Латушенкова удивленно посмотрела на Бородина:
— Ну чего, как вы думаете, пьяная баба может хотеть от мужика? Тем более что мы с ним не ссорились. Он просто перестал приходить ко мне. Мне было так одиноко, что я готова была… Ну не знаю! Да и незачем вам все это слушать! Что вас еще интересует, касающееся Морозовой?
— Когда вы ломились к Петрякову, то были уверены, что он дома?
— Видимо, — пожала плечами Латушенкова. — Смутно припоминаю, что, прежде чем подняться к нему, я посмотрела на его окна. Они были освещены.
— О присутствии в квартире женщины догадывались?
— Что касается женщины… Ну если мужчина дома и не открывает дверь, то что еще может прийти в голову?
— Вы сказали, что не были у него дома, — включился в разговор Юра. — И все же нашли дверь и окна. Как вам это удалось?
Латушенкова с интересом поглядела на Юру:
— Мальчик далеко пойдет! Моментально разоблачил меня! Хотя я действительно не бывала у Петрякова.
— И как же вы отыскали его квартиру? — спросил Бородин.

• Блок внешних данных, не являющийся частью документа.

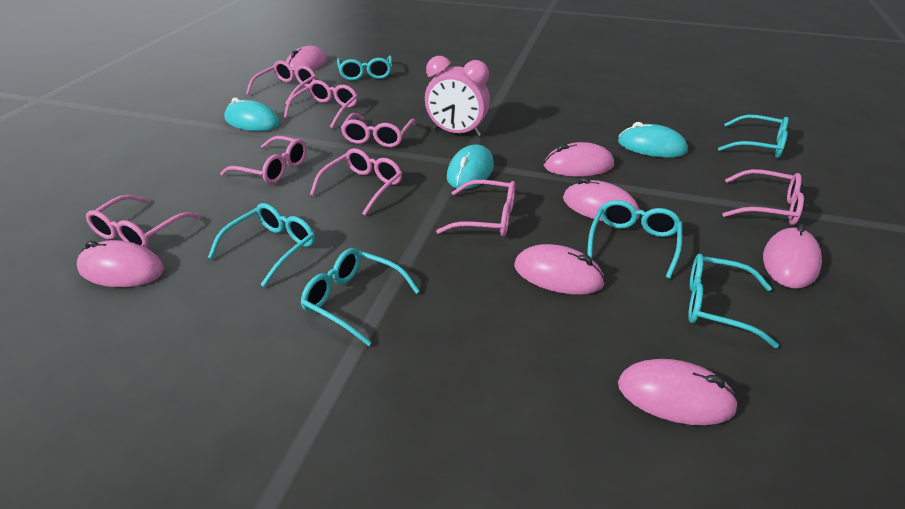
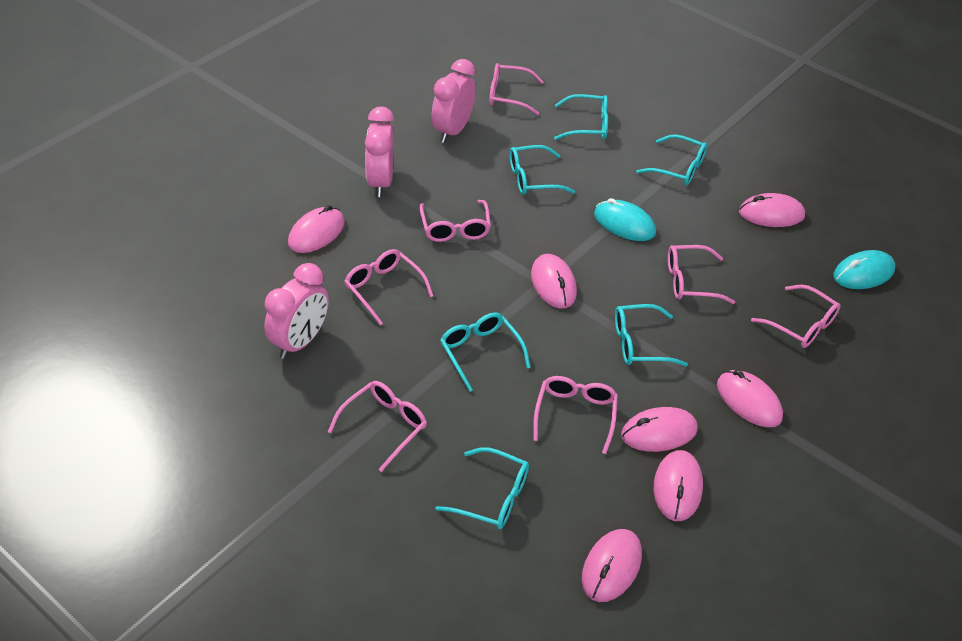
pink clock: 1 -> 3
pink glasses: 8 -> 7
turquoise mouse: 3 -> 2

— Интересно? Ну хорошо, расскажу, — она обращалась персонально к Юре, который от такого внимания засмущался и начал краснеть. — Однажды, когда Петряков заночевал у меня, я вытащила у него из кармана паспорт. Хорошо ли, плохо ли я сделала — судите как хотите. Но мне надо было узнать, женат он или нет. Эти странички в его паспорте были трогательно чисты. И на всякий случай я списала его адрес, а когда он пропал из виду, предприняла маленькую слежку. Однажды поднялась до его квартиры, но позвонить не решилась. А выйдя на улицу, определила расположение его окон. Ну а потом как глупая девчонка стала прохаживаться вечерами по другой стороне улицы и смотреть на его окна… Еще будут вопросы?
— Да, — кивнул Бородин. — Конкретно о Морозовой. Где она к вам подошла?
— Видимо, это был исторический момент, но я, к великому сожалению, не сохранила его в памяти. Первое смутное воспоминание связано с каким-то настойчивым ее вопросом. Возможно, она добивалась, чтобы я сказала ей свой адрес…
— Вы его сказали?
— Возможно. Помню, как валялась в снегу, а она меня пыталась поднять. Помню, как хватала ее за ногу, и она тоже падала, и я смеялась… Кажется, меня разбирал смех. Никак не могла остановиться. А дальше в памяти полный провал. До того момента, как двое каких-то мужчин взяли меня под руки и поволокли вверх по лестнице. А что было дальше, вы уже знаете…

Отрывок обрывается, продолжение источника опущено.